Z carefully shut her bathroom door, and turned on her CD player. She blasted it at full volume, which she prayed would soon overpower her screams. She replaced the scissors in her hand, and slowly opened them, placing one of the sharp blades on her forearm. Squinching her eyes shut, she pierced her skin, instantly forcing blood out. She bit on her bottom lip hard, making it bleed as well. She ran the blade across the rest of her arm, dropping the scissors into the sink as soon as she was done. She looked down, to see blood oozing down her arm, onto her sweatpants. Z grabbed the towel on the latchet next to the shower, and pressed it against the cut.

The towel soon turned from white, to bright red.

Z leaned against the sink, her vision becoming blurry. She let go of the towel, and ran her fingers across the incision. She turned on the bathroom sink, and splashed water onto her face. Her vision was a little better now. She grabbed the scissors from in the sink, bent down, and picked up the towel as well.

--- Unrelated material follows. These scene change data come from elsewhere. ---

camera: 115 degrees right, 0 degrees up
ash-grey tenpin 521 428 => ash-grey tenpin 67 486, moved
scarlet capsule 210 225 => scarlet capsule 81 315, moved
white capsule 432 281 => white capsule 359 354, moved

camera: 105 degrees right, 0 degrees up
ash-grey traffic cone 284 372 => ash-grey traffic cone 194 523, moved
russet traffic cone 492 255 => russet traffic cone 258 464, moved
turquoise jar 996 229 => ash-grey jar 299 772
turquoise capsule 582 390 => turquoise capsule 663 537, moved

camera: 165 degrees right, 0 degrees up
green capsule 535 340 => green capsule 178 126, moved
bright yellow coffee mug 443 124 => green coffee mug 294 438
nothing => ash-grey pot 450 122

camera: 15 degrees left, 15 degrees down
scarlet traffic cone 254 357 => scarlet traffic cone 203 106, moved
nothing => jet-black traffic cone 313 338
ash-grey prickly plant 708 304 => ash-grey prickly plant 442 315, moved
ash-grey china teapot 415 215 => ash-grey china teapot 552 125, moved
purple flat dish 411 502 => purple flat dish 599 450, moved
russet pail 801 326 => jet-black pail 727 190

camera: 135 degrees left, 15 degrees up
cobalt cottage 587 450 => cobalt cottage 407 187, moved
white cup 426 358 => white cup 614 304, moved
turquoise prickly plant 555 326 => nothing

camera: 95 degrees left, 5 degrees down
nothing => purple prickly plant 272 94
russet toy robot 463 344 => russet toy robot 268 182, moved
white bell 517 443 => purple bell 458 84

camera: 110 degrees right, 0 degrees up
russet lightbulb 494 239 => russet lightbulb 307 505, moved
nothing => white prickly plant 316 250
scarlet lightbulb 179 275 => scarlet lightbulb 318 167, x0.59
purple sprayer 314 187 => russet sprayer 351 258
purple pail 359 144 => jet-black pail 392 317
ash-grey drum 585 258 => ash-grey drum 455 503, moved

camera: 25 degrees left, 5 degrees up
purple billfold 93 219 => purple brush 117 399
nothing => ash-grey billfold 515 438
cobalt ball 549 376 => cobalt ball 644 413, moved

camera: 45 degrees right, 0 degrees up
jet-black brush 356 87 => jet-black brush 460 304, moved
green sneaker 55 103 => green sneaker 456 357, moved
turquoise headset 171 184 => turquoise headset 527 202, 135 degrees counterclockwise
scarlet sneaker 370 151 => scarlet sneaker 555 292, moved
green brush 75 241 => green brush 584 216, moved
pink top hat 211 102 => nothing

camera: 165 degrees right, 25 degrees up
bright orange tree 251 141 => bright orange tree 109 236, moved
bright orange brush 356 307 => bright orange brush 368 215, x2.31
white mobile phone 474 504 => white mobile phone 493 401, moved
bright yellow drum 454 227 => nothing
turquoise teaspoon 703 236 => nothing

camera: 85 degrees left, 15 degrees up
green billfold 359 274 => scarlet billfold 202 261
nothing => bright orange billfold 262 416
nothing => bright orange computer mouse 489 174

She opened up her bathroom door, and ran toward her dresser. She threw the towel into it, hiding it as best as she could. Z looked into her mirror, and immediately shot her eyes toward down the cut, that was still bleeding slightly.

As wrong as it seemed, and as wrong as it was, Z felt better now. Doing that to herself, actually made herself feel better. She felt in control now.

With the scissors still in her hand, she placed them into her bookbag, and quickly climbed into bed. She needed to get some sleep for tomorrow. School started tomorrow.

She was now a completely different person.